Rookie wide receiver Patrick Johnson could not stomach the thought of allowing a contract squabble to delay his arrival at his first training camp.
Yesterday, nearly four weeks before Ravens rookies will report to camp, Johnson relieved his anxiety and fattened his wallet by signing a three-year, $1.65 million contract that includes a $675,000 signing bonus.
"It's nice to get the deal done. I just wanted to get it over with so I could get down to business and get ready for training camp," Johnson said. "I'll do whatever I have to do to be ready. That won't even be an issue or a question."
Johnson, the 42nd player drafted overall, became the sixth second-round choice to sign. He did so after talks between the Ravens and his agent, Stephen Ellis, picked up steam last weekend and accelerated earlier this week. Johnson and Ellis traveled to Baltimore late Tuesday night.
After agreeing to an incentive clause yesterday morning, Johnson decided to become a Raven officially.
Johnson will earn a $260,000 salary this year. It will increase to $325,000 in 1999 and $390,000 in 2000. He also can earn an additional $20,000 after each season under two conditions -- if the Ravens win at least eight games and if Johnson catches at least 50 passes.
"Patrick wanted to get this out of the way," Ellis said. "He felt that, as long as there were negotiations going on, he wouldn't be able to concentrate on football. Now, he can concentrate on his game."

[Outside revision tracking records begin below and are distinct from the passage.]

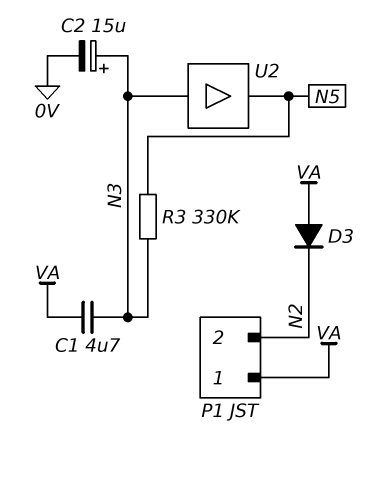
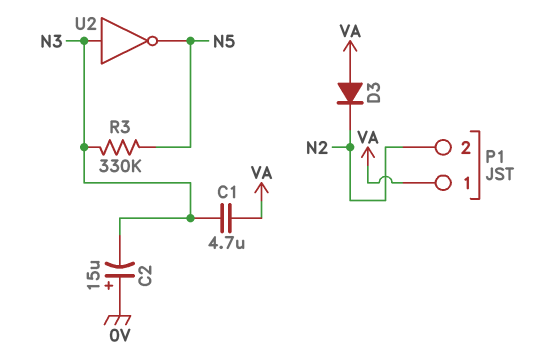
C2: 15uF (plus N3, minus 0V) -> 15uF (plus 0V, minus N3)
U2: buffer (in N3, out N5) -> NOT (in N3, out N5)

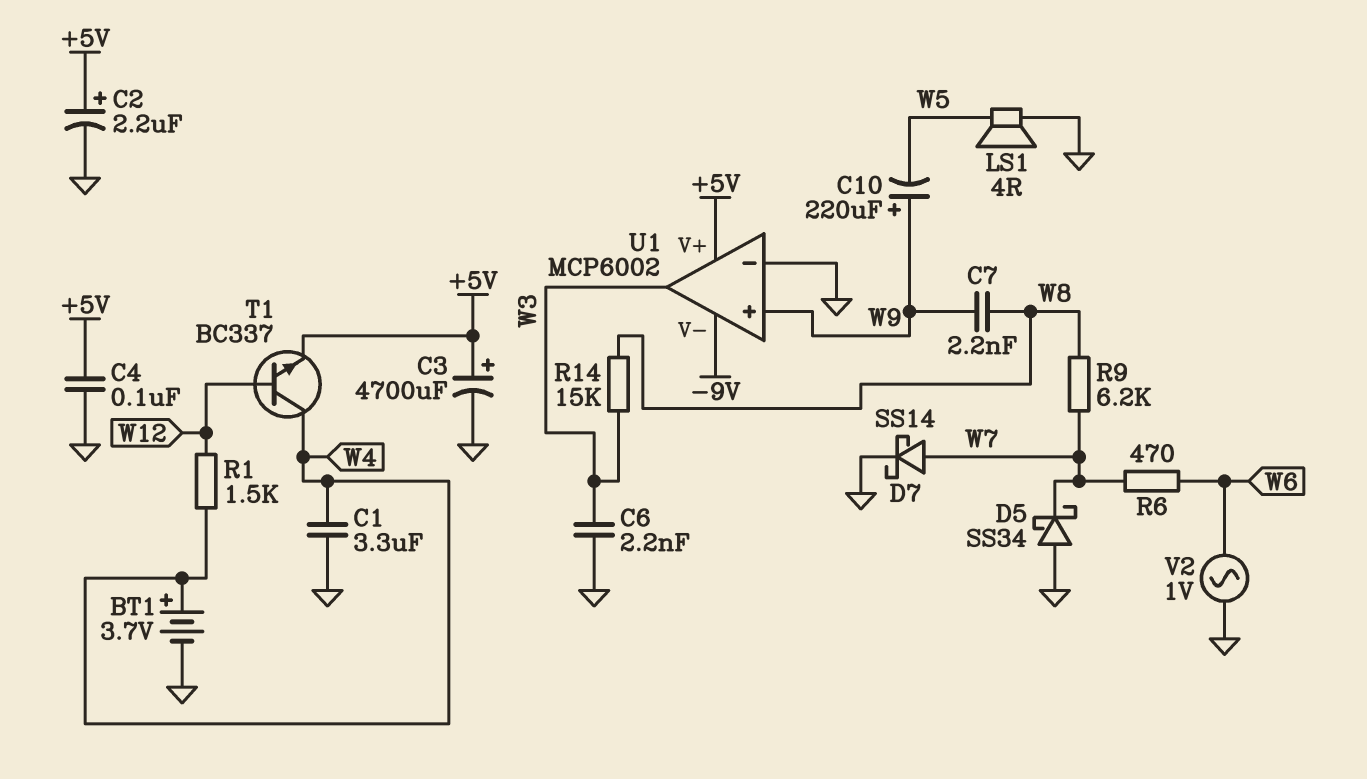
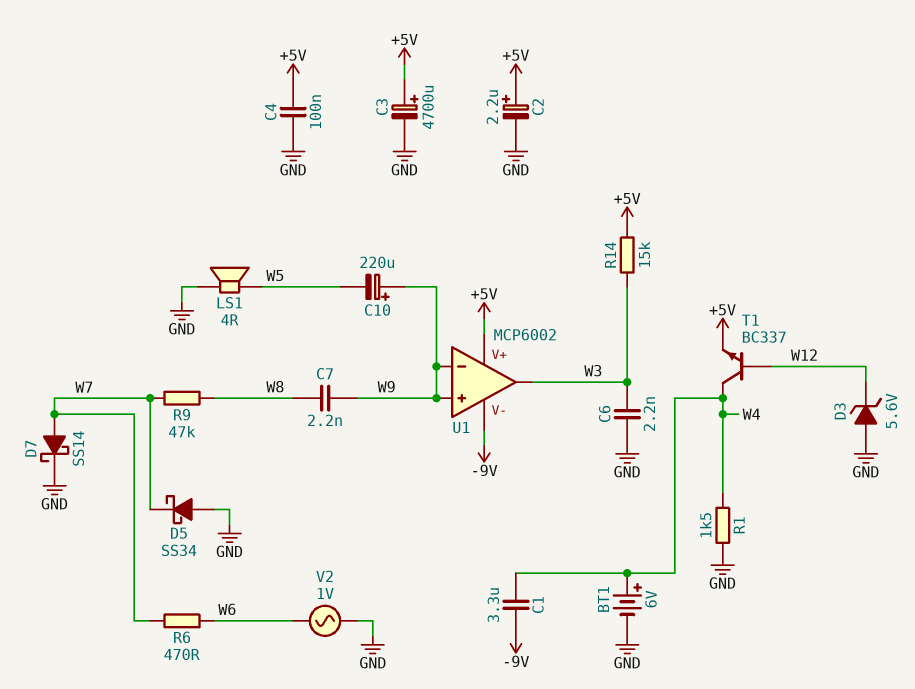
BT1: 3.7V (plus W4, minus GND) -> 6V (plus W4, minus GND)
C1: 3.3uF (GND, W4) -> 3.3uF (-9V, W4)
D3: none -> zener 5.6V (A GND, K W12)
R1: 1.5k (W4, W12) -> 1.5k (GND, W4)
R9: 6.2k (W7, W8) -> 47k (W7, W8)
R14: 15k (W3, W8) -> 15k (+5V, W3)
U1 pin in-: GND -> W9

The Ravens are looking to Johnson -- and the speed that has produced 40-yard dash times of under 4.4 seconds -- to beef up their receiving corps and to complement speedy veteran Jermaine Lewis in the kick return game.
"Patrick is a big-play guy who is very capable of running with the football after he catches it, and we think he has a bright future because of his toughness," Ravens coach Ted Marchibroda said.
"We'll look for him to help us on special teams right away, and we'll probably ease him into the receiver position. He plays as fast with the pads on as he looks on the track."
Johnson also spent part of yesterday finding a place to live near the Ravens' Owings Mills facility. He plans to settle in Baltimore about July 1, when he can begin working out regularly at the team's complex.
Johnson said he is eager to make up for missed time. He was forced to skip the Ravens' recent minicamp because he had to take final exams at the University of Oregon.
"We've already talked to [quarterback] Eric Zeier, and Eric is looking forward to having Patrick come in so he can throw to him," Marchibroda said. "The coaching staff will be back [from vacation] immediately following the Fourth of July, and we'll be working with him. We think we can move him ahead."
Former cornerback Eugene Daniel has declined the Ravens' offer to join the team as an assistant coach.